# Impromptu Herf Today at LJ's



## TheButcher (Jul 2, 2006)

Not sure if this is the right area but it looks like it. So I was just shopping at my favorite B&M, and when Im checking out the guys hanging around in the lobby are having a good time and ask me to join in. And being the antisocial I am they force me at gun point to join in. Come to find out they are all gorillas. Ron, Rick, and Nelson, sorry if I got the last two guys names wrong Im horrible with names. We enjoyed a couple nice drinks, cigars, pizza, and tampa bay cheerleaders.:al :w Any ways thx for the good time guys. Only one complaint not enough empty glasses hitting tables sounds coming from the the leather chair area the room also accompanied by a familiar smell Ron didnt mind pointing out a few times lol.


----------



## Ron1YY (Mar 3, 2005)

Jon, It was great having you hang out today. I want to thank Andrew, Nelson, Jon, and Dan for showing up and having a blast with me. Dan, Those Padillia's are ROCKIN!!!!!! Oh, and it is very true about the lack of empty glasses hitting the table by the lounge area!!!!! and YES, there was a distict smell of P---- coming from over there :r !!!!!!

Ron

P.S. Andrew finally cameout and admitted that he is the State's #1 Eagles Fan!!!!!


----------



## ATLHARP (May 3, 2005)

Ron1YY said:


> Jon, It was great having you hang out today.
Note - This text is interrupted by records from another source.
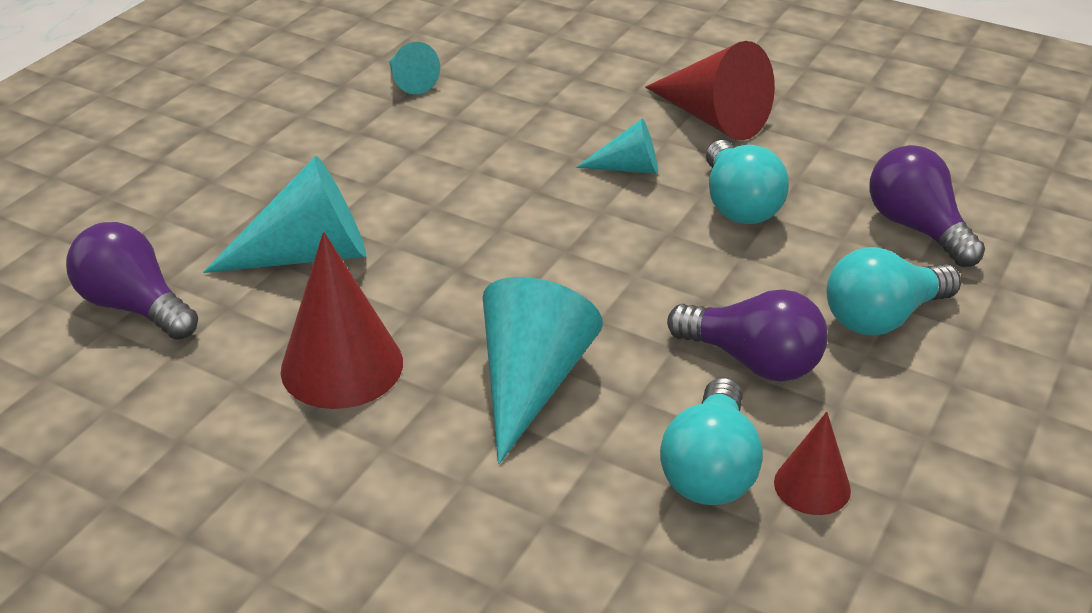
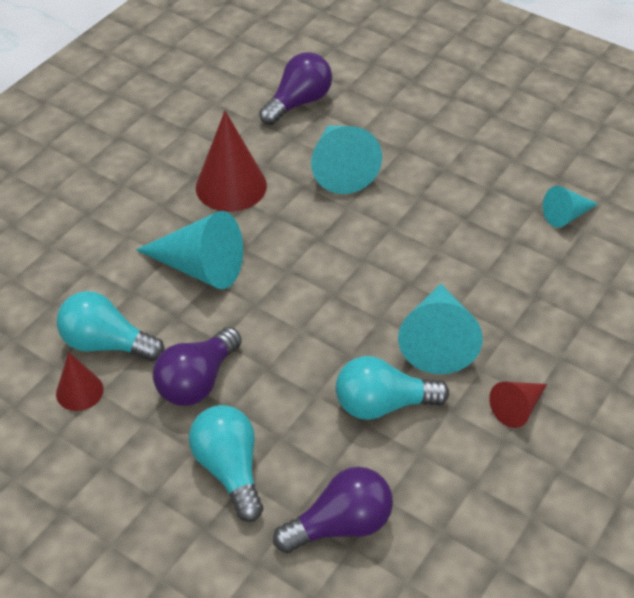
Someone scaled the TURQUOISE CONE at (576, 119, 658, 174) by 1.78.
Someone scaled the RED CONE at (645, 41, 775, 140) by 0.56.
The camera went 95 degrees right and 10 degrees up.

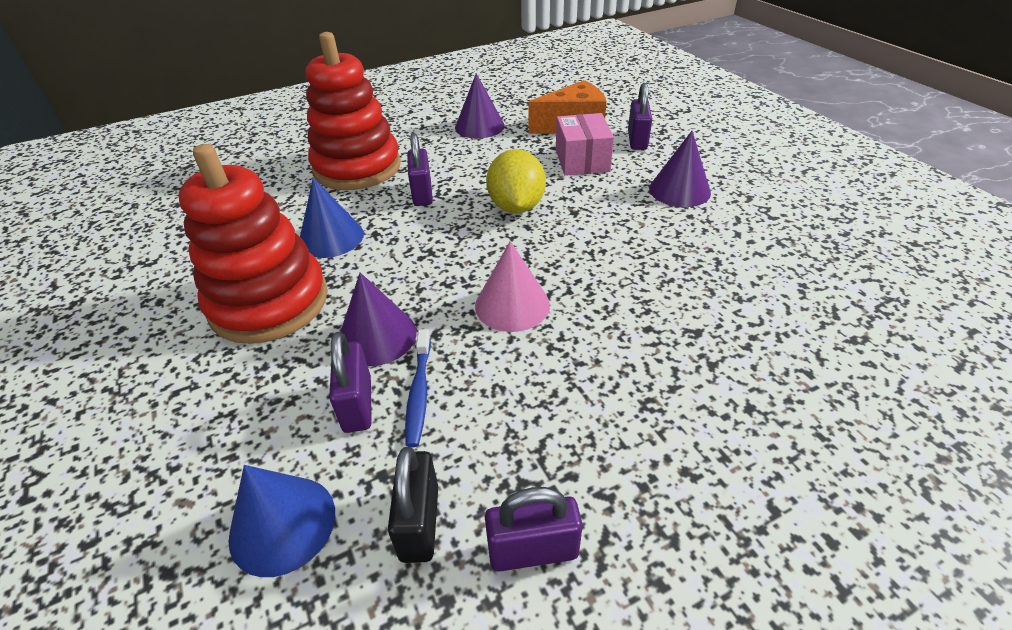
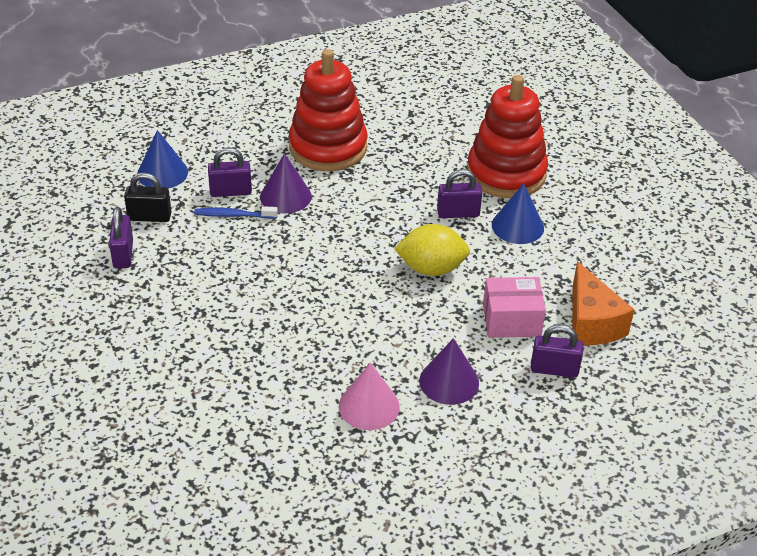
Someone took away the PURPLE CONE at (455, 73, 505, 138).
Someone carried the BLUE CONE from (300, 177, 364, 258) to (492, 183, 544, 244).
Someone carried the PINK CONE from (475, 241, 550, 332) to (339, 363, 400, 430).
The camera went 90 degrees right and 0 degrees up.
I want to thank Andrew, Nelson, Jon, and Dan for showing up and having a blast with me. Dan, Those Padillia's are ROCKIN!!!!!! Oh, and it is very true about the lack of empty glasses hitting the table by the lounge area!!!!! and YES, there was a distict smell of P---- coming from over there :r !!!!!!
> 
> Ron
> 
> P.S. Andrew finally cameout and admitted that he is the State's #1 Eagles Fan!!!!!


Yeah,

All those friggin' lightweights at the counter who started drinking about 3 hours later can talk a mean game but can't back it up. Whatever, and for the record Ron says the only real football team in NY is the Buffalo Bills, why is that?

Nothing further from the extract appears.